Registered Traveler: Orwellian Nightmare?

An interesting piece
in USA Today about
the whole biometric / privacy debate. You may remember the news about a new program that was created to help speed
frequent travelers through the security line. Called
Registered Traveler, the program
uses biometric cards encoded with a digital fingerprint and iris images to allow people who travel a lot to bypass long
security lines. If you have one of these cards, you get to enter the “fast lane”. Then you simply slide your card
through a reader, and press your finger on a print reader or allow a scanner to check your retina. The program is
entirely voluntary, and is being tested in six airports around the country. The
Transportation Security Administration is expanding the program to several new
airports this year.

Of course, this does not sit well with the hard-core privacy crowd.

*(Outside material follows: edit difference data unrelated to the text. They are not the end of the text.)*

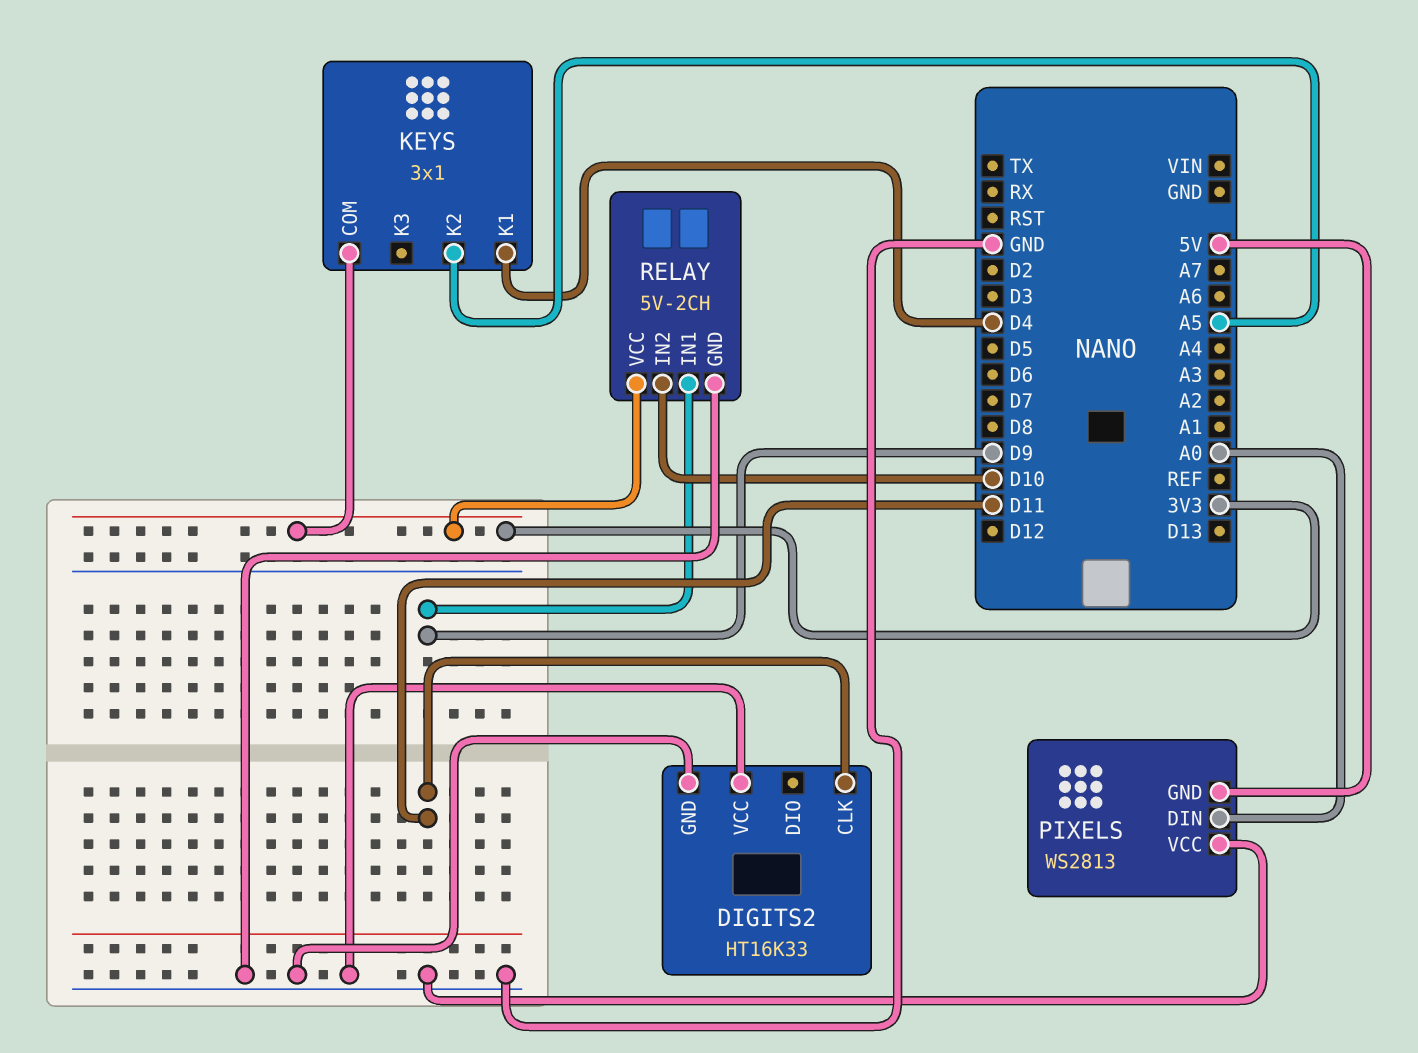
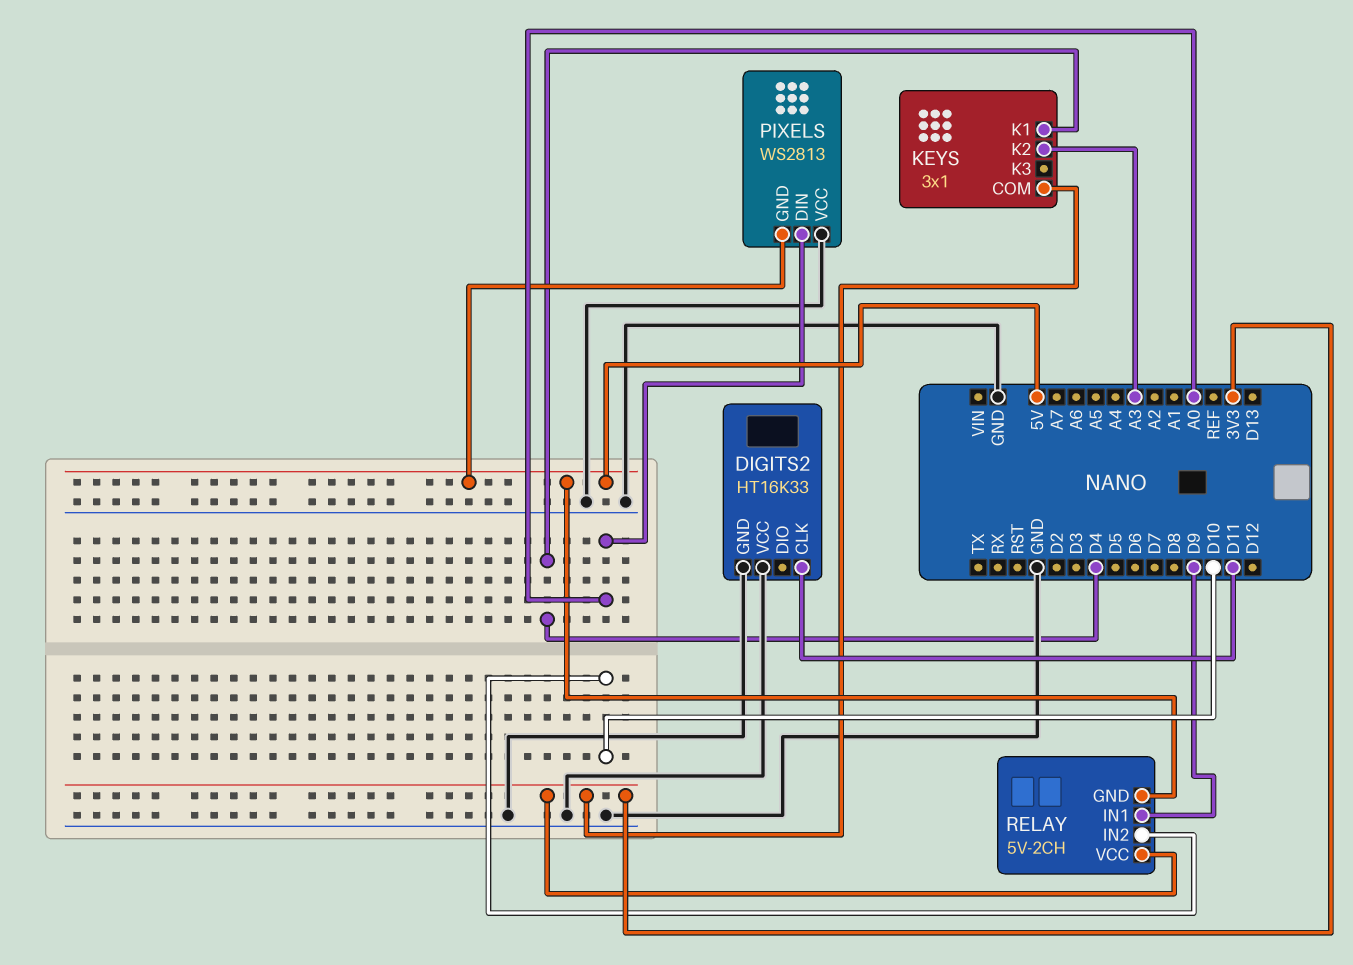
KEYS pin K2: A5 -> A3
RELAY pin GND: GND -> 5V

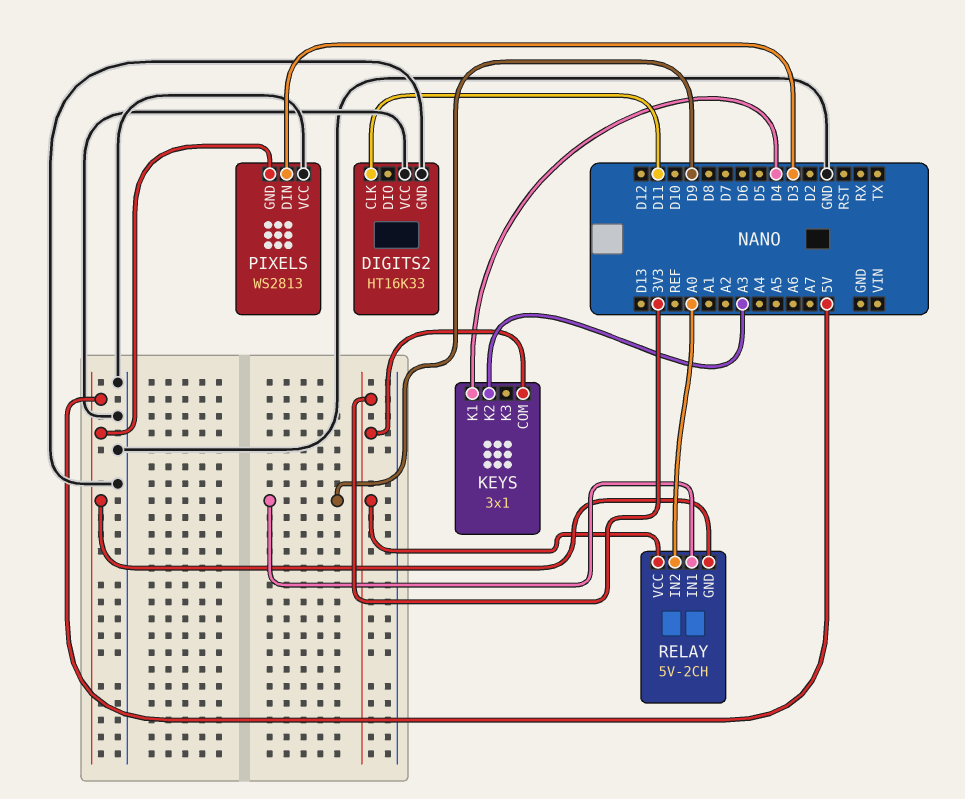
PIXELS pin DIN: A0 -> D3
RELAY pin IN2: D10 -> A0

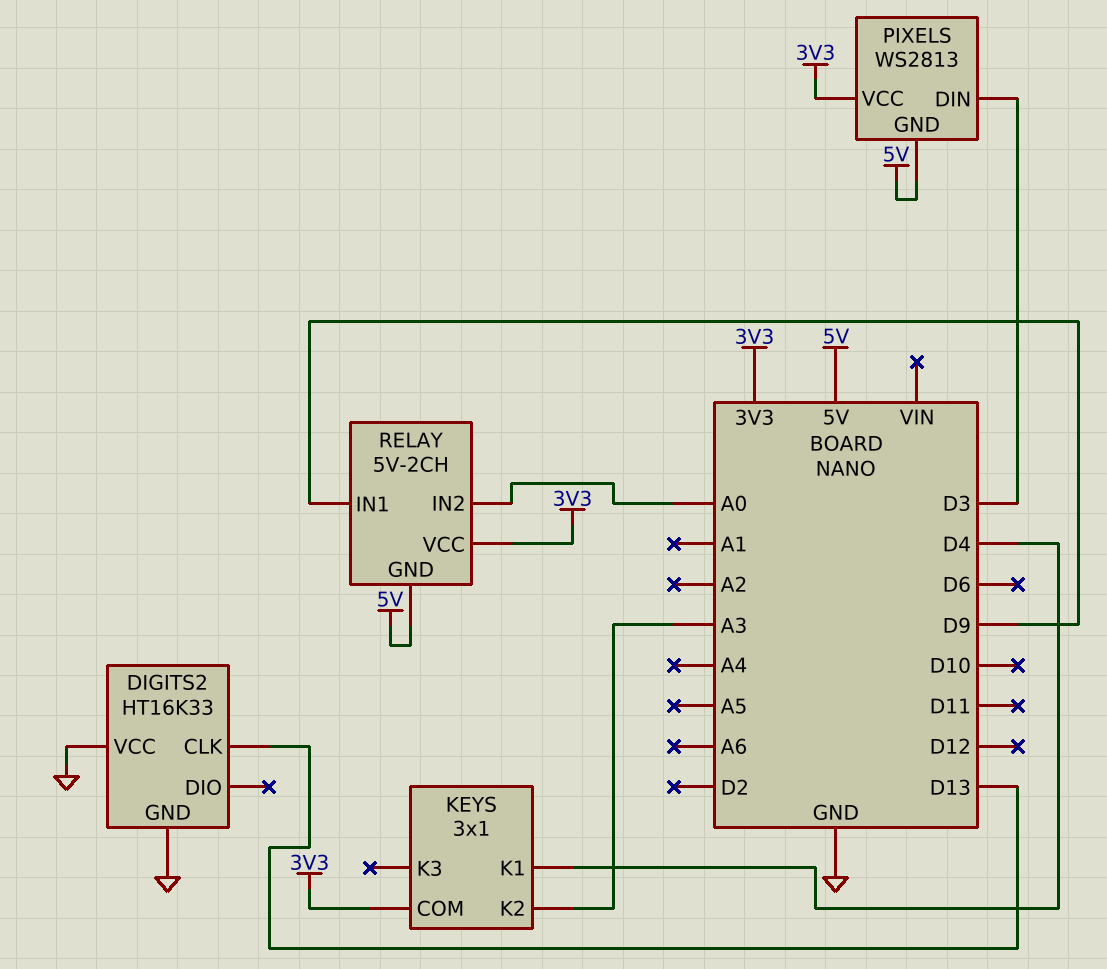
DIGITS2 pin CLK: D11 -> D13
PIXELS pin VCC: GND -> 3V3

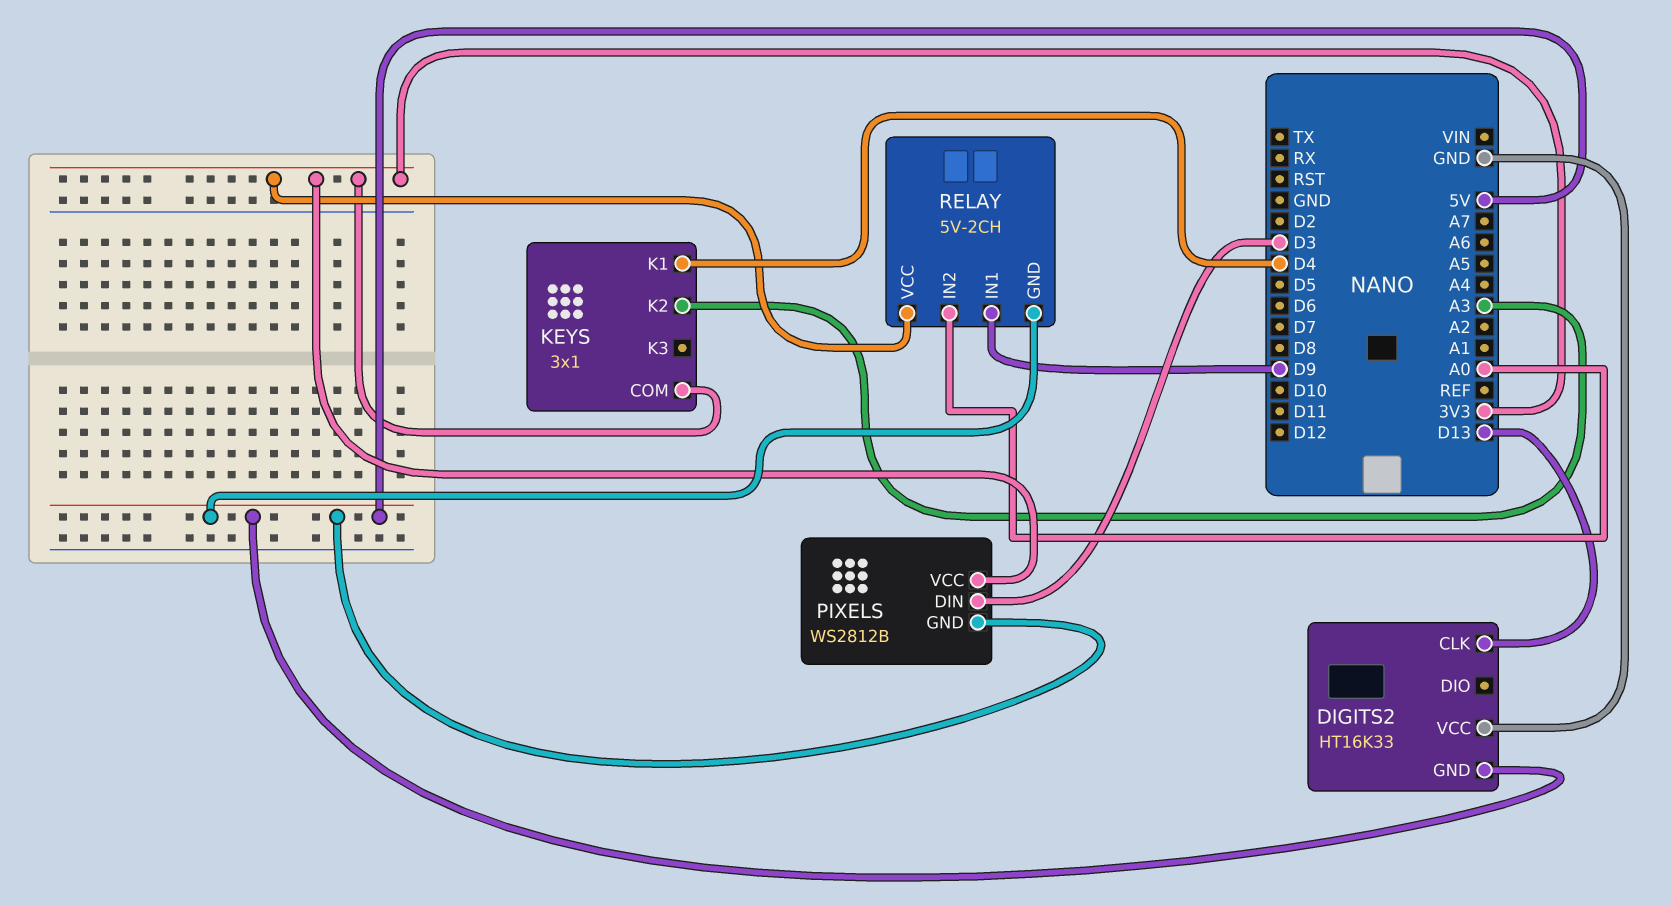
DIGITS2 pin GND: GND -> 5V
PIXELS: WS2813 -> WS2812B

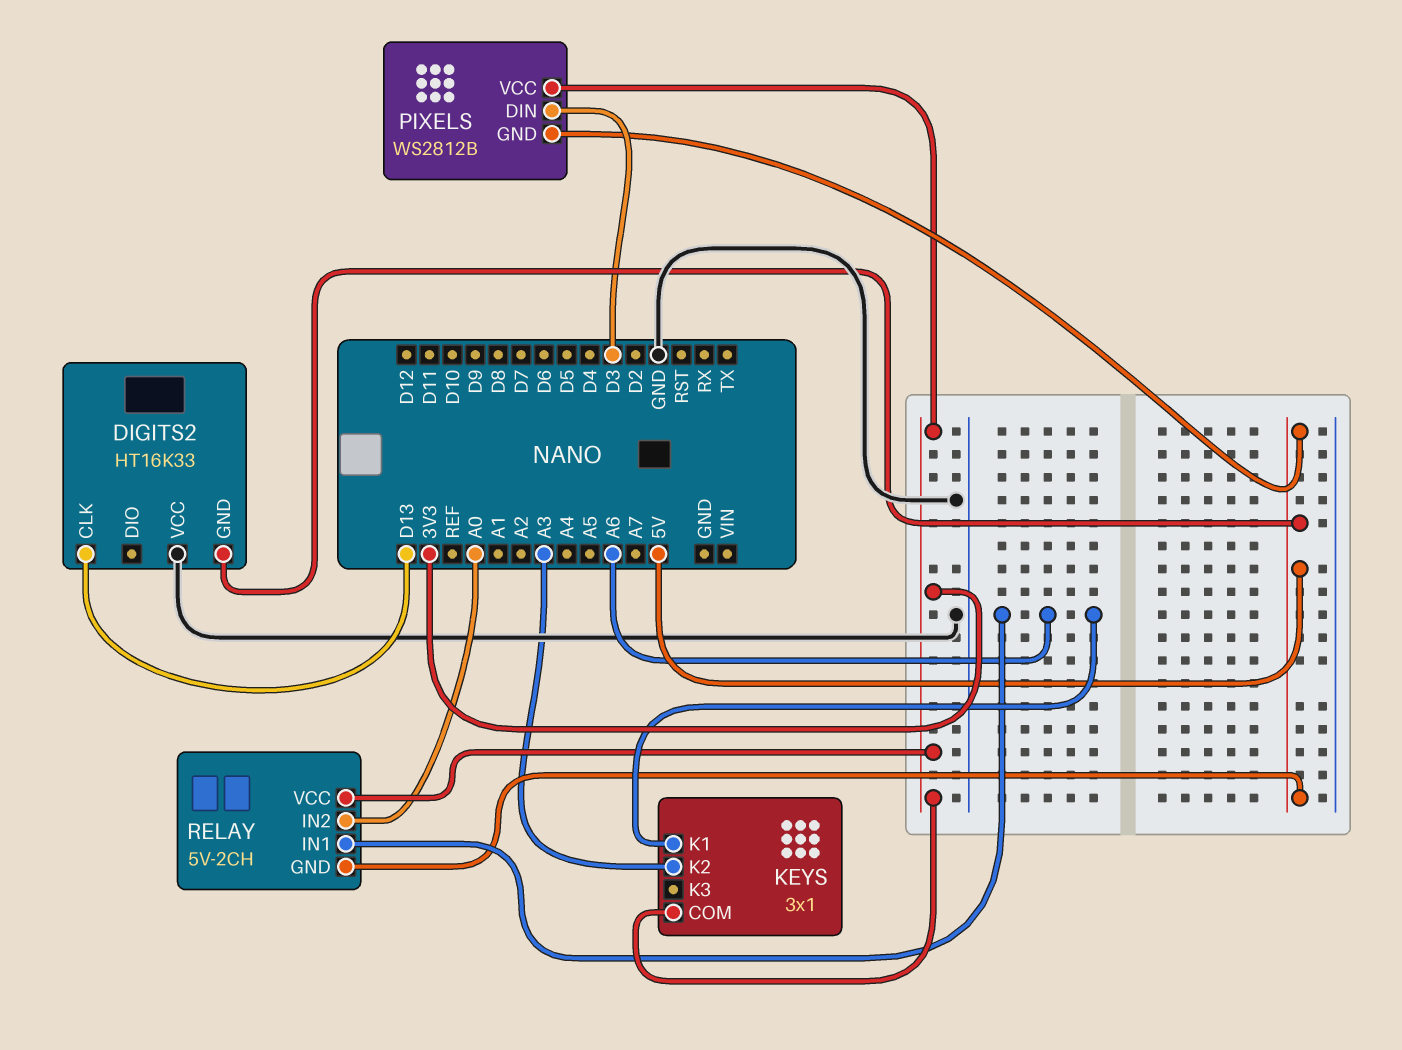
KEYS pin K1: D4 -> A6
RELAY pin IN1: D9 -> A6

They see in the program all sorts of potential for
abuse, believing that programs like this will lead to an inevitable slide into an Orwellian or
GATTACA state where large corporations can track us and manipulate
us like sheep (which, face it, they already do through cell phones, banks, credit card purchases, EZ-Pass and so on).
They do have a point, because the program’s expansion seems to include the opportunity for big businesses like credit
card companies to use the cards to reduce fraud. The program also gets more complicated because they require a fee to
join, and airports and others are wondering where the money is going and, they say, the expansion detracts from the
original goal of the program, and that is to make airport security more efficient.

It’s a fascinating and complex series of questions. Personally, I don’t really share the views of the privacy
advocates, at least the extreme ones. I think this kind of thing is inevitable. Not that I am just laying down about
the potential for abuse, but in a democracy with such a vibrant press as ours, I suspect the egregious abuses will be
kept to a minimum. But who knows?Am I kidding myself?